Alanis Morissett’s (lesser-known and undervalued) song “Not as We” captures the moment of giving up (or being forced to give up) all that you know and starting the next day from scratch. In her case she focuses on the end of a romantic relationship, in mine it’s the end of a professional way of life. Nevertheless, the base sentiment is the same and I have committed myself to start again from scratch.
It’s a blank page, an empty canvas, a minefield of opportunity, the chance of a life time…
… And yet it’s also uncertainty. In a best case scenario it will be a while before I get paid at the end of the month, and there is no guarantee that life in the “Step Up Create” world will be better. Or is there? I wonder if I am my own guarantee – if we all are – I’ve experienced so much over the past 15 years working that I have to trust that I have, at very least, learnt what I don’t want to do, and thus what does inspire me.

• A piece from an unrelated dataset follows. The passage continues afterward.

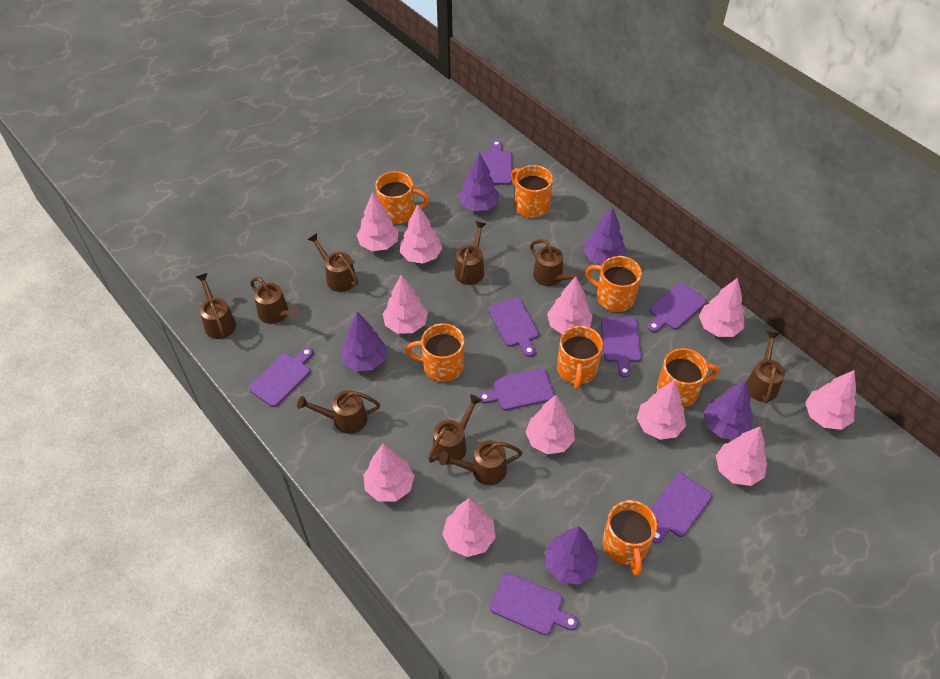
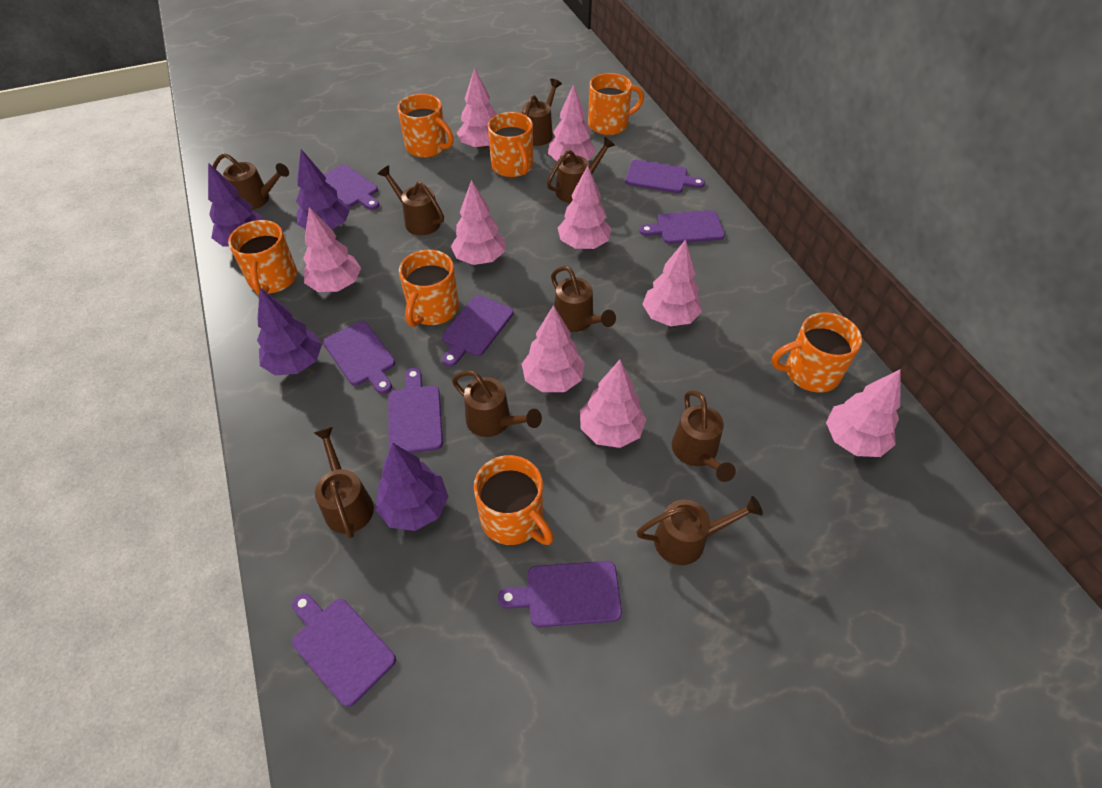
pink tree: 11 -> 9
purple tree: 5 -> 4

Coaches, self-help books, colleagues and friends all seem to agree that I need to be somewhere creative, a special creative zone where a difference can be made. I’ve been lucky that until now, I’ve created a lot professionally, I’ve started new initiatives, sold new services in new global markets, designed stuff, pitched ideas… Yet there is a great need for companies to move being the vacuous claims that their brand breathes creativity and innovation to a place where these are really, truly valued.
So, I’ve decided to step up and create something. To take the plunge and move beyond the constraints of what one company has to offer or what I can offer one company. I’m like a cartoon character with a whirlwind of ideas spinning above their head. But so far I like this place. It’s a place of possibility and change, of uncertainty and evolution, but it’s my place. And I’m not alone.